Clare shook her head.
* * * * *
Back at his vehicle, Jake stood at the driver’s door, facing the opposite side of the street. It was twilight now. Neon lights lit up a small white-washed structure with a marquee that proclaimed the place
Mack’s Bar.
Jake regarded the marquee. “We could use a drink.”
“I’d rather we went back to Farley.” She did not want to linger here. She tried for a firm tone. Instead, her voice came out thin.
Jake eyed her and his jaw tensed. “Got a hot date?”
Before she could summon a response, he crossed to the passenger side where she stood and seized her hand. He waited out two cars driving through the intersection then towed her across the street.
The onset of evening hadn’t dispelled the heat, but for the first time since she’d come to the south, Clare didn’t mind the temperature. She was bundled in Jake’s jacket. He’d put it on her in the hallway of the morgue when she began to shiver. The jacket was still warm from his body and she huddled into it.
There were few people inside the bar. A couple sat together on the same side of a booth. Two men racked up balls at one of the pool tables. A film of cigarette smoke circulated in the conditioned air. A big screen TV mounted high on one wall was tuned to a sports channel.
The bar stools were unoccupied.
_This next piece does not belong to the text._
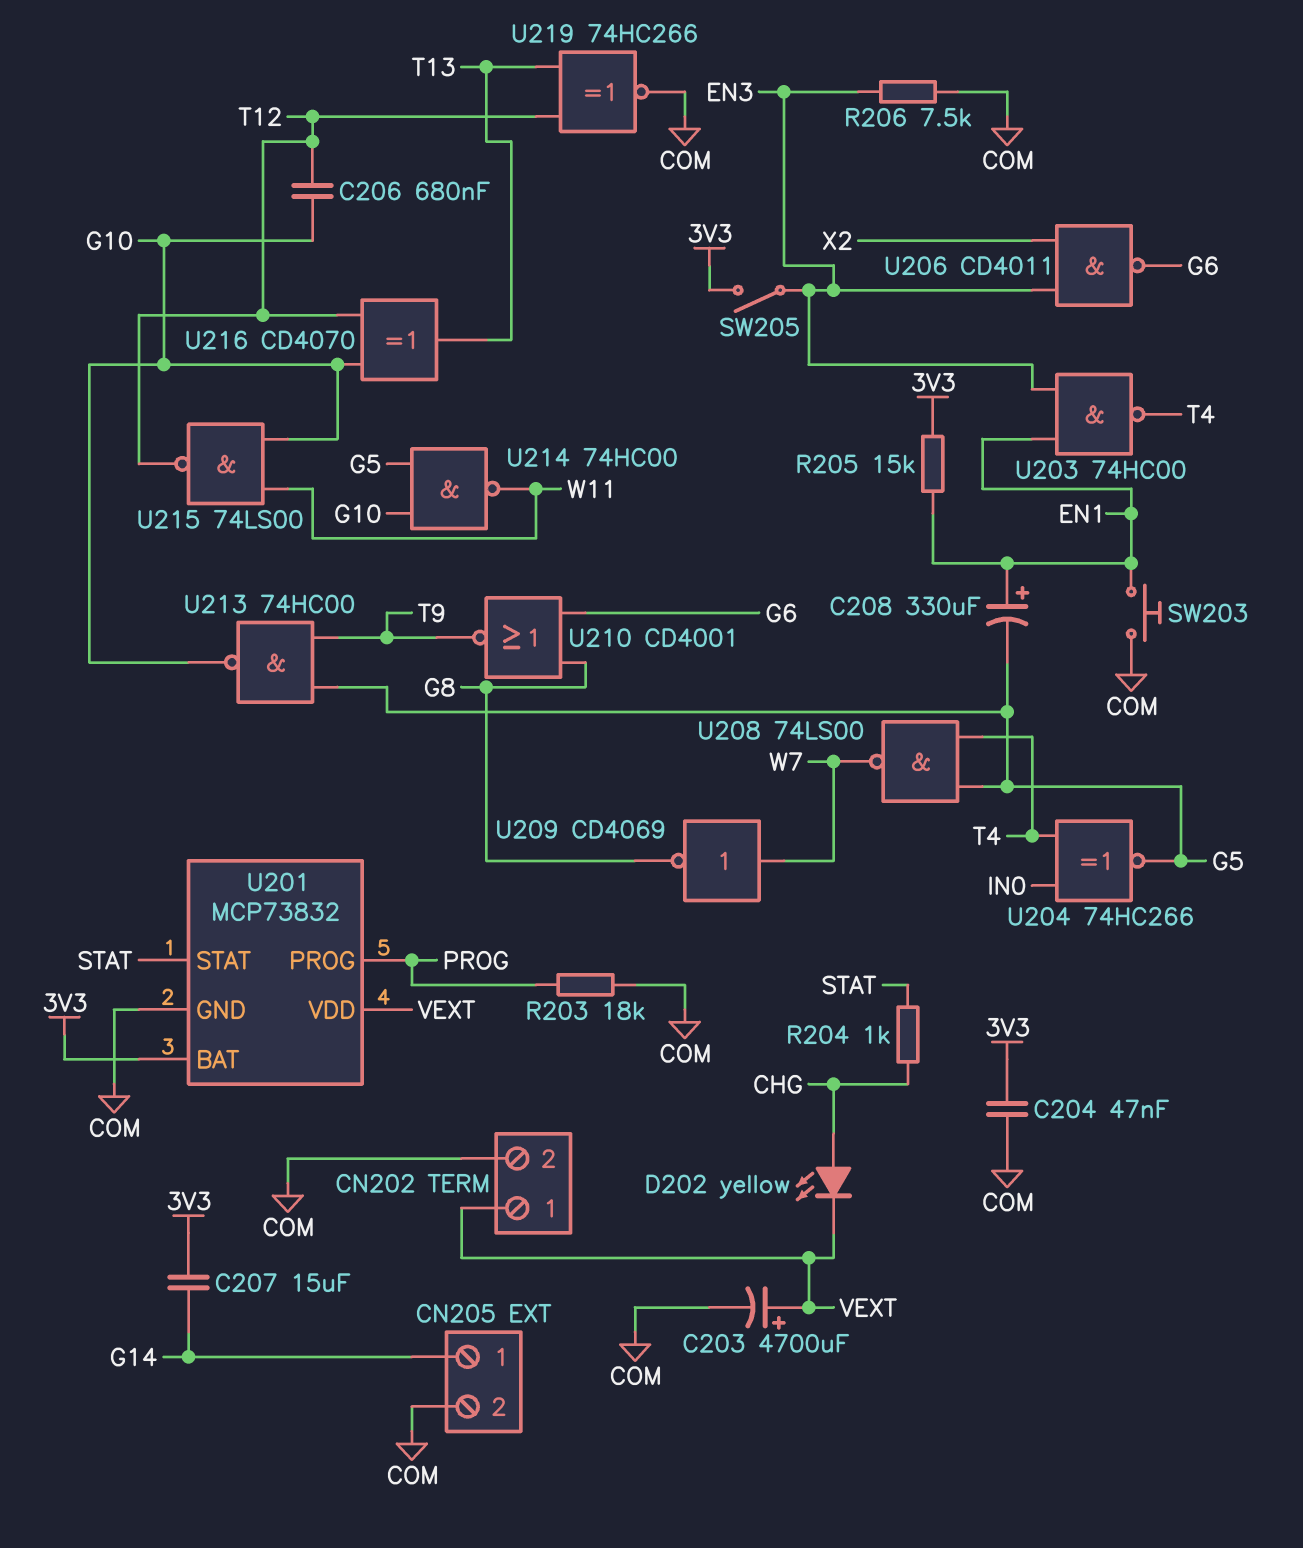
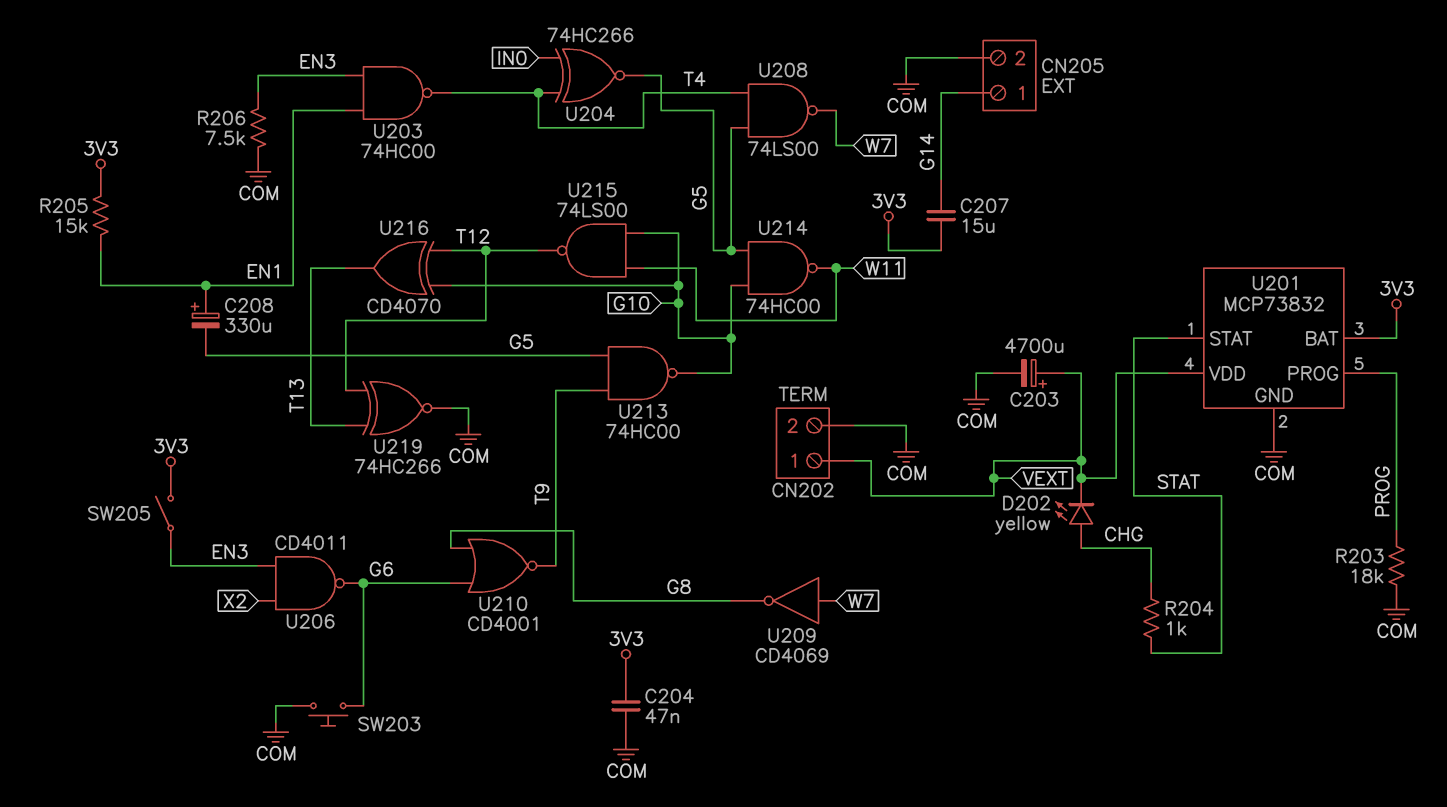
C206: 680nF (G10, T12) -> none
SW203: button (COM, EN1) -> button (COM, G6)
Jake steered her to one of them, then took the seat beside hers.
He ordered a beer and a gin from a bartender with the build of a Sumo wrestler, and when the drinks arrived, set the gin in front of her with a curt, “Drink.”
Clare would have objected to his high-handed tone, but just then her stomach did a flip-flop and she gagged. She slid off the stool onto legs that felt as sturdy as wet noodles.
“Clare—”
She clutched her stomach. “If you don’t want me to be sick on you, stay out of my way.” She spotted the restrooms and rushed by him.
When she returned to her seat moments later, Jake stood leaning against the brass railing of the bar, facing the door she’d gone into. His eyes narrowed as she approached. She caught her reflection in the mirror behind the bar. She had less color in her face than the poor woman she and Jake had just viewed.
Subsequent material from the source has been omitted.